As predicted, Rab27a is expressed at normal levels in gunmetal CTLs (Fig 1 A). However, the deficiency of RGGT activity in these mice may result in underprenylation of Rab proteins in CTLs. To test this prediction, we employed an in vitro prenylation assay whereby recombinant RGGT will transfer [3H]GGPP to any unprenylated Rab proteins present in cytosolic extracts. As shown in Fig 1 B, gm/gm CTL cytosol shows an excess of Rabs available for prenylation compared with heterozygote +ash/ash and wild-type CTLs. An immunoblot performed on the same membrane using the Rab27a-specific antibody 4B12 (Fig 1 C) reveals a band coinciding with the largest band of in vitro prenylated Rabs, suggesting that Rab27a is one of the few Rabs affected in gm/gm CTLs. No significant amount of Rab27a is detectable in either +/gm or +/+ CTL cytosol, indicating that the majority of Rab27a is properly prenylated and membrane associated in these strains. To further demonstrate that one of the bands observed after in vitro prenylation of gm/gm CTLs is Rab27a, we subjected the in vitro prenylation reaction to immunoprecipitation with a specific anti-Rab27 antibody. Fig 1 D shows that this antibody was able to precipitate a significant portion of the largest in vitro prenylated band. These data indicate that Rab27a is among several Rabs that appear underprenylated in gunmetal CTLs, thus remaining cytosolic and inactive.

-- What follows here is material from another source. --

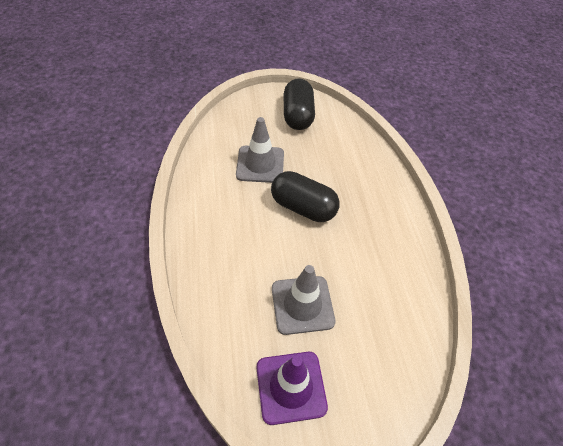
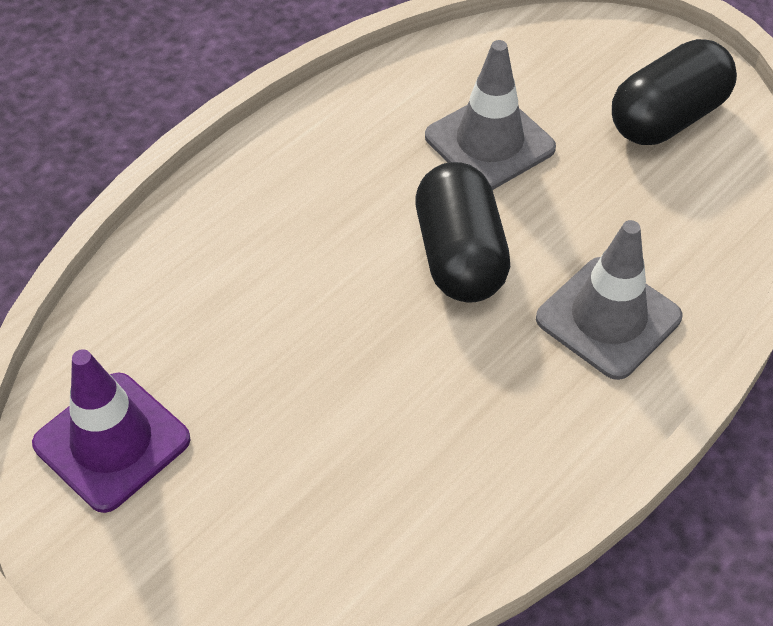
camera: 55 degrees right, 0 degrees up
(302, 305) = (264, 372): grey traffic cone -> grey traffic cone (608, 318)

CTL s from Ashen Mice Are Unable to Kill and Unable to Secrete Their Granule Contents
We next asked whether Rab27a is involved in CTL-mediated lysis by deriving CTLs from ash/ash and +/ash mice by stimulation with BALB/C spleens. This allowed us to assess the lytic ability of the T cells against the P815 target cell line, which shares the same class I major mistocompatibility complex as the BALB/C strain (H2d). 5 d after activation, CTLs derived from +/ash killed P815 targets effectively. However, ash/ash CTLs were completely unable to kill targets (Fig 2 A). These results were entirely reproducible in three separate experiments. The inability to kill arises from a lack of secretion of the lytic granules as shown by measuring the levels of the lysosomal hydrolase, hexosaminidase, and the CTL-protease, granzyme A, release in response to TCR cross-linking (Fig 2 B). Using an antibody to the CD3 chain of the TCR immobilized on plates, we were able to demonstrate that granzyme A and hexosaminidase are secreted effectively in response to stimulation in heterozygote mice (+/ash). However, in the ashen homozygous mice (ash/ash) no secretion above background of unstimulated cells was detectable even though the total intracellular enzyme activity in heterozygote and homozygote CTLs was comparable (data not shown). This demonstrates that the lytic granules of ash/ash mice are not able to secrete their contents in response to TCR triggering.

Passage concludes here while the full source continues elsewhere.